Co-Supervised by: Dr. Linlin Jia

If you are interested in this topic or have further questions, do not hesitate to contact linlin.jia@unibe.ch.

Background / Context

Extracting structural graph representations from technical drawings is a challenging yet essential problem for visual understanding, pattern analysis, and downstream reasoning tasks. Recent progress in deep learning introduces new possibilities by bridging visual grounding with structured reasoning, enabling the generation of explicit node–edge representations and interpretable graph descriptions. However, most state-of-the-art methods still adopt a modular, step-by-step pipeline for the extraction process, which often accumulates errors and lacks sub-task alignment.

To address these limitations, this project aims to ameliorate the graph extraction by building a unified framework that integrates symbol detection, line detection, and symbol-level graph extraction modules. In particular, we propose to apply a topology-aware network to mitigate potential edge prediction errors, especially gaps between predicted edges and endpoint symbols, which may otherwise lead to cascading failures in the logical structure of the extracted graphs.

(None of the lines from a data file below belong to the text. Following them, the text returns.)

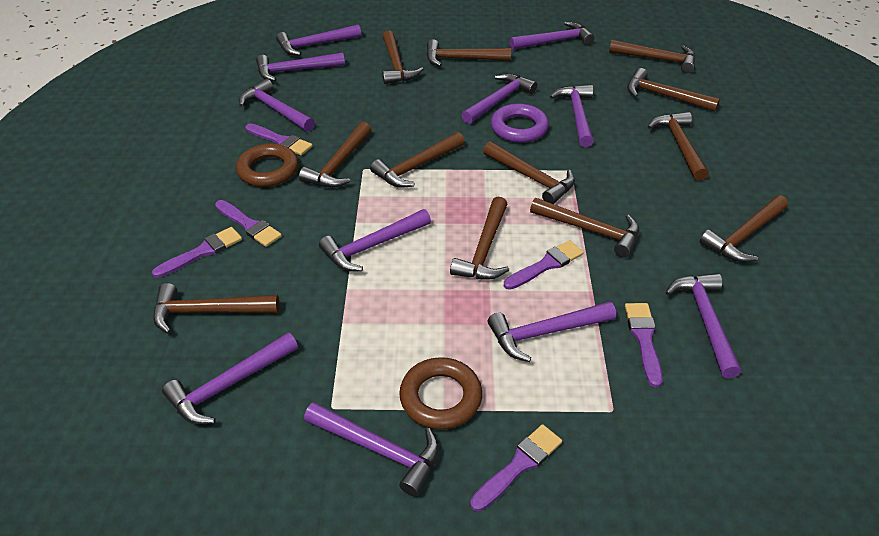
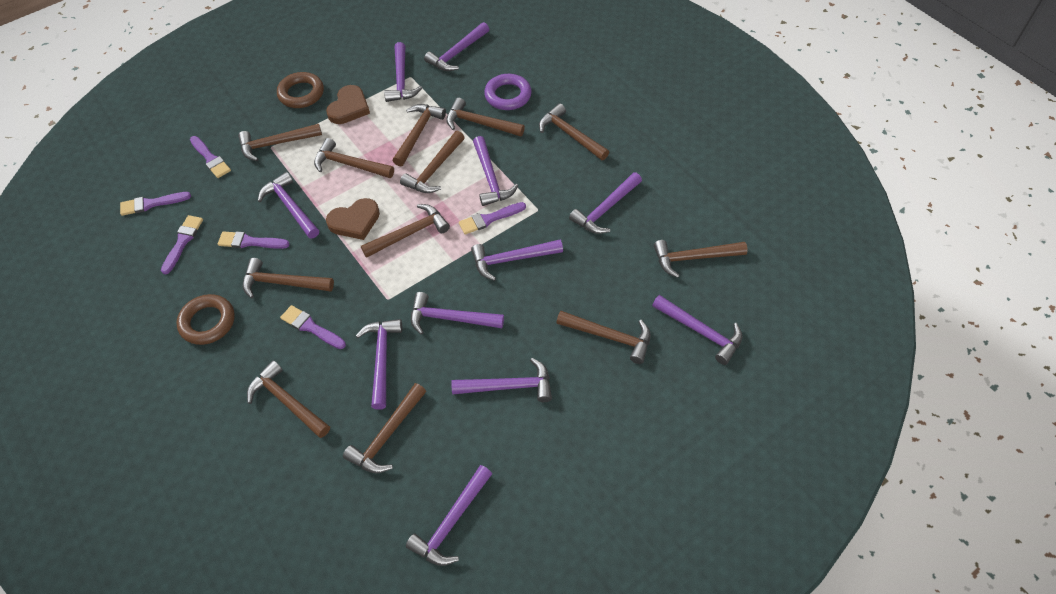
brown heart: 0 -> 2

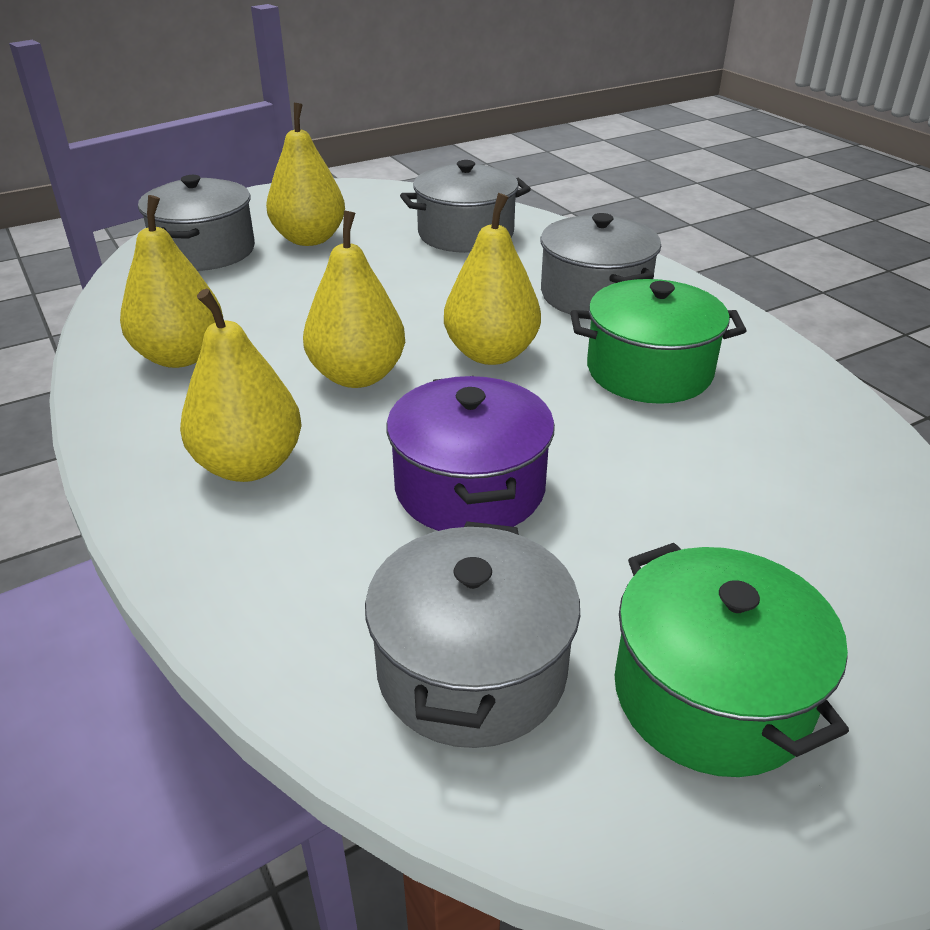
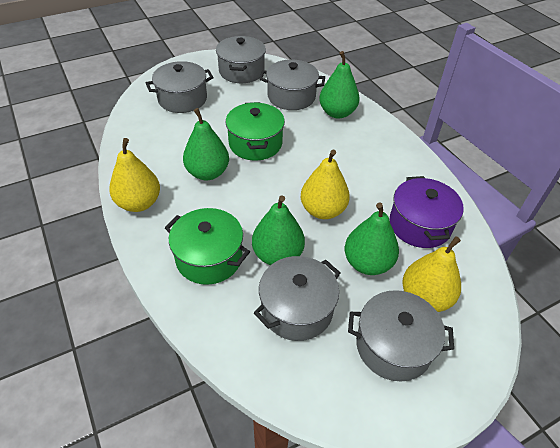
green pear: 0 -> 4
grey pot: 4 -> 5
yellow pear: 5 -> 3

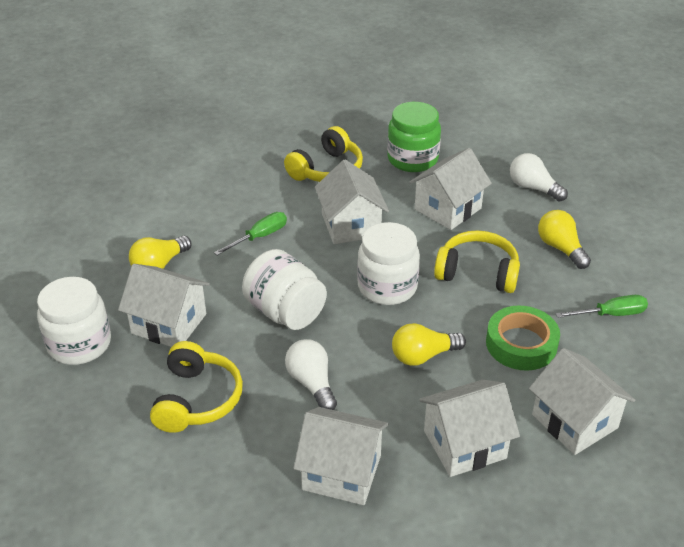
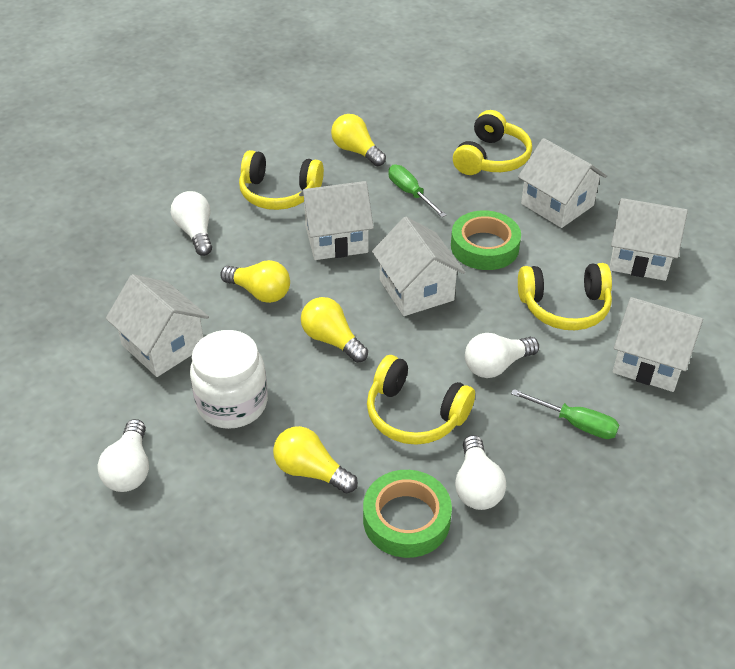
green jar: 1 -> 0
green tape: 1 -> 2
white jar: 3 -> 1
white light bulb: 2 -> 4
yellow headphones: 3 -> 4
yellow light bulb: 3 -> 4

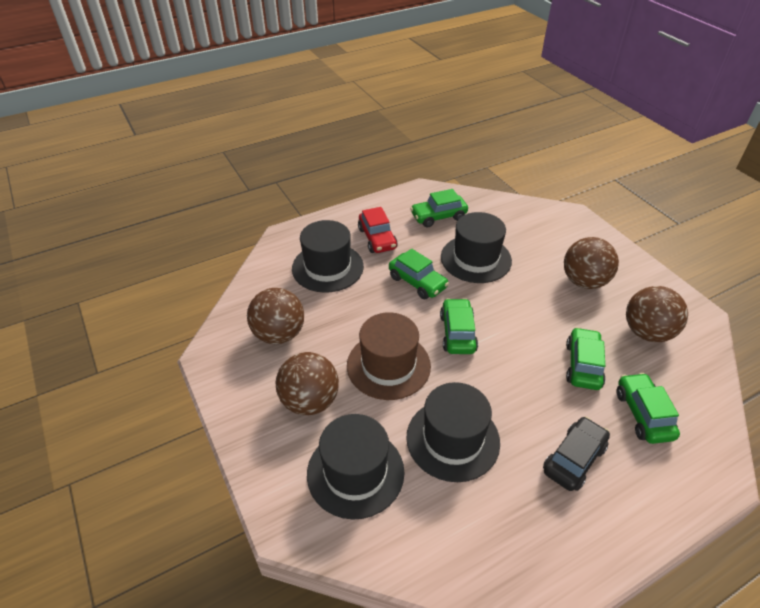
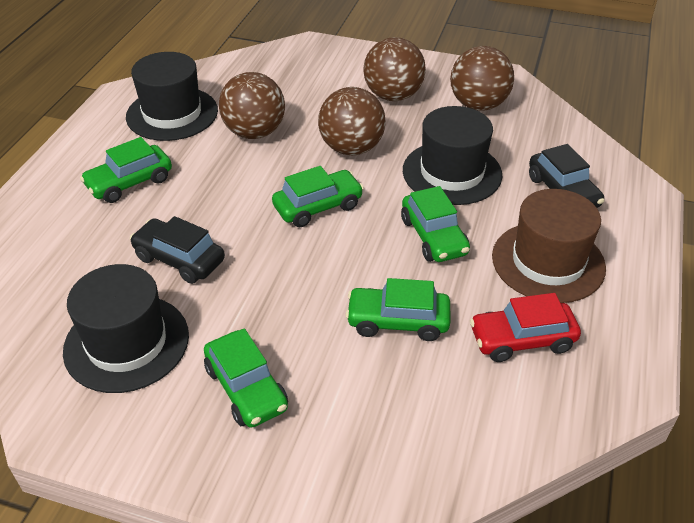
black car: 1 -> 2
black hat: 4 -> 3

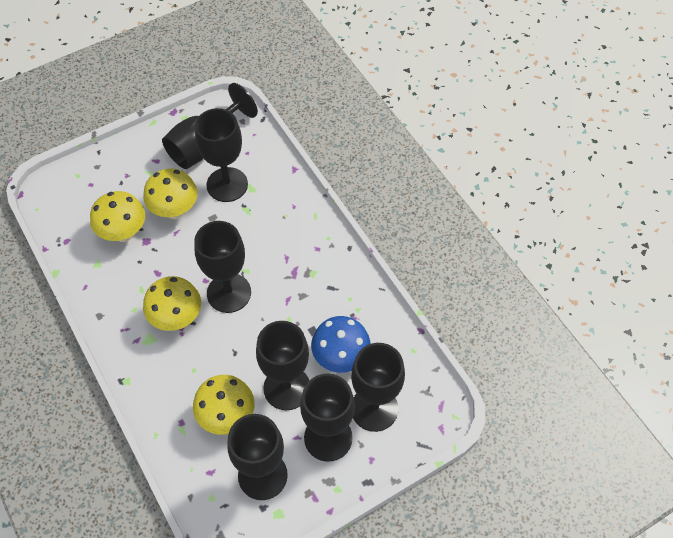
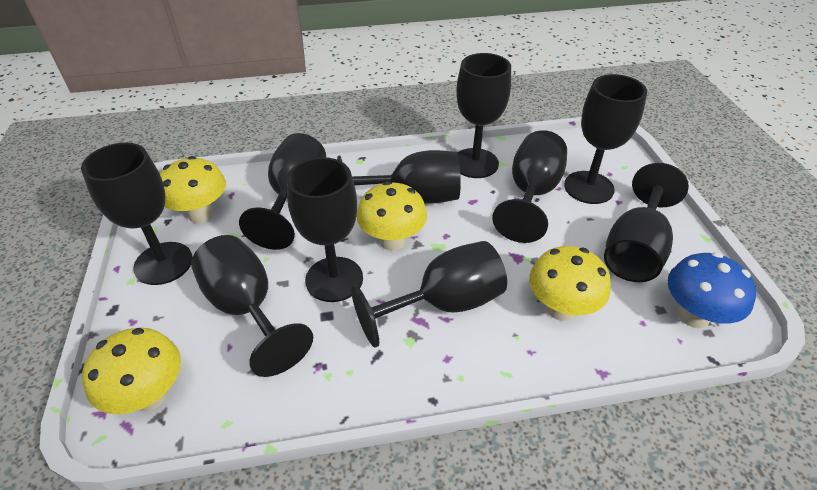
black goblet: 7 -> 10

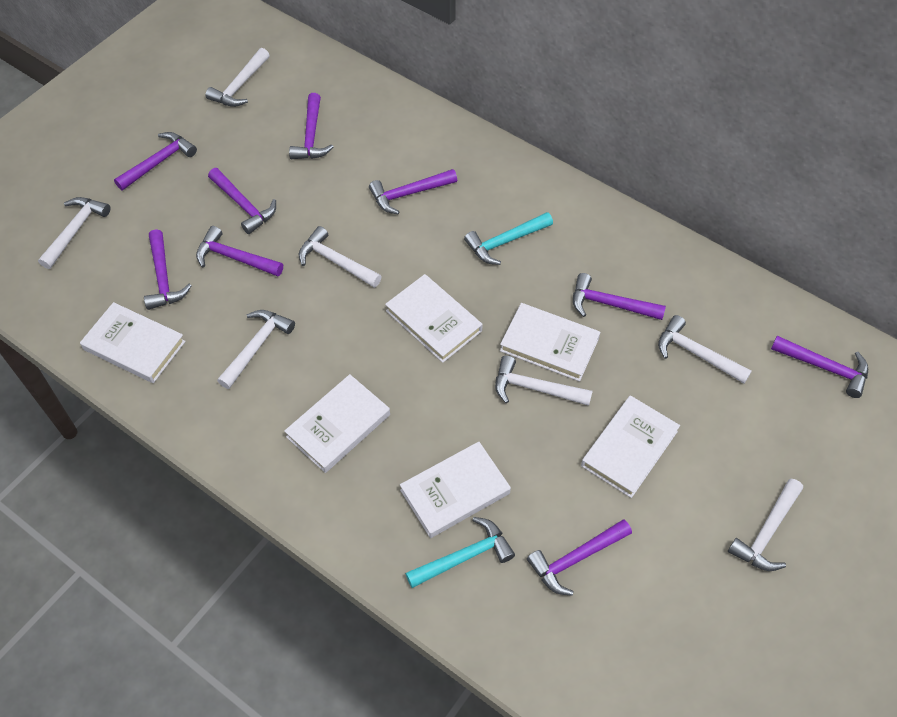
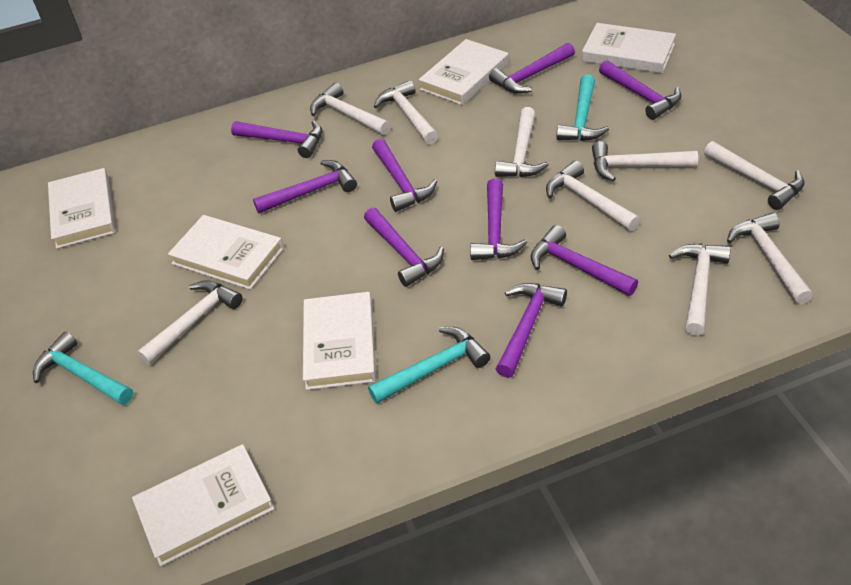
turquoise hammer: 2 -> 3
white hammer: 7 -> 9

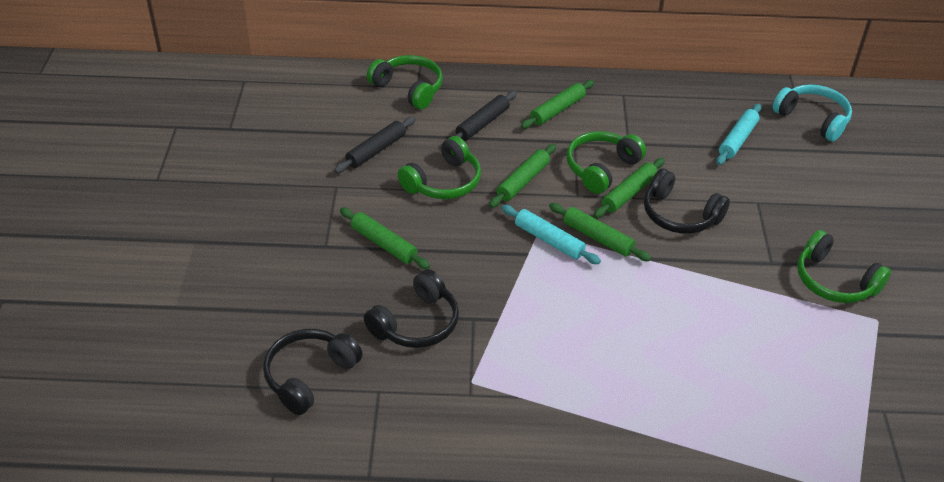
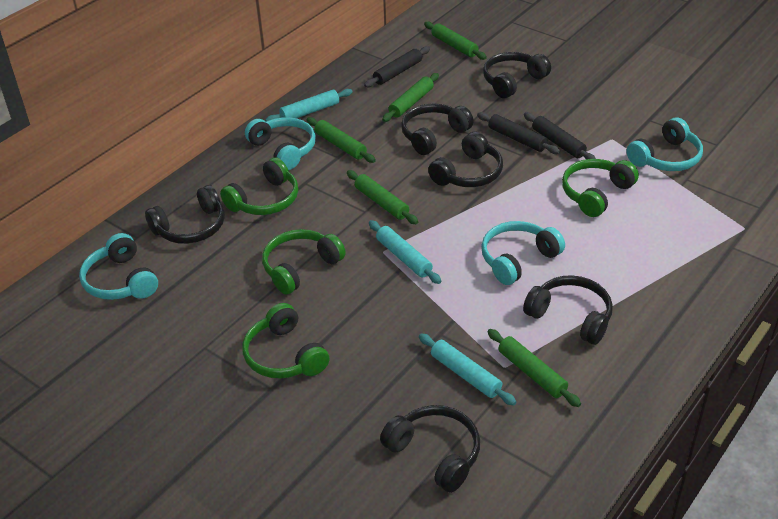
black headphones: 3 -> 6
black rolling pin: 2 -> 3
turquoise headphones: 1 -> 4
turquoise rolling pin: 2 -> 3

In addition, the project will investigate multi-aspect evaluation metrics and interpretability analysis for the extraction procedure, laying a foundation for robust and explainable visual-structural understanding.

Research Question(s) / Goals

In this project, we aim to answer the following research questions:

  • Q1: Can the topology network improve edge connectivity accuracy for technical drawing graph extraction?
  • Q2: Can integrated end-to-end learning framework ameliorate the graph extraction procedure for technical drawings
  • Q3: How to properly evaluate the extraction procedure?

To answer these questions, we define the following goals:

  • G1: Construct or refine datasets of technical drawings with required annotations.
  • G2: Design multi-level and multi-aspect metrics to evaluate the quality of the extracted graphs.
  • G3: Design and train integrated framework to extract graphs along with multi-task losses.
  • G4: Evaluate and compare the performance of the proposed methods against the baselines.

Approach / Methods

  • Prepare and preprocess technical drawings datasets, extracting annotations such as edge masks, keypoint masks, symbol types and bounding boxes, and graph ground truths.
  • Survey the state-of-the-art research on deep learning methods for technical drawing graph extraction.
  • Design and implement evaluation metrics from the perspective of symbol detection, edge detection, graph construction, and downstream tasks.
  • Develop novel end-to-end graph extraction approaches by integrating representations constructed from symbol detection, edge detection, and topology network modules.
  • Benchmark the designed approach against baselines.

Expected Contributions / Outcomes

  • A novel integrated end-to-end framework for extracting graph-structured representations of technical drawings
  • A quality evaluation metric matrix.
  • A comprehensive benchmark of the proposed methods against state-of-the-art approaches.
  • Reproducible code, model checkpoints, experimental settings, and results.
  • A thesis and potentially a research paper submission.

Required Skills / Prerequisites

  • Solid knowledge of statistics and machine learning, with an understanding of deep learning, learning on graphs, and computer vision being a plus
  • Strong programming skills, preferably in Python and PyTorch.
  • Proficiency in English for effective communication and presentations at the research level.

Possible Extensions

  • Refine symbol detection and edge detection modules, potentially training a single unified backbone with a specific head for each sub-module
  • Generalize the framework to more challenging cases, such as super-thin lines, dot lines, etc.

Further Reading / Starting Literature

  • Jamieson, L., Francisco Moreno-García, C., & Elyan, E. (2024). A review of deep learning methods for digitisation of complex documents and engineering diagrams. Artificial Intelligence Review, 57(6), 136
  • Thoma, F., Bayer, J., Li, Y., & Dengel, A. (2021, September). A public ground-truth dataset for handwritten circuit diagram images. In International Conference on Document Analysis and Recognition (pp. 20-27). Cham: Springer International Publishing.
  • Hetang, C., Xue, H., Le, C., Yue, T., Wang, W., & He, Y. (2024). Segment anything model for road network graph extraction. In Proceedings of the IEEE/CVF Conference on Computer Vision and Pattern Recognition (pp. 2556-2566).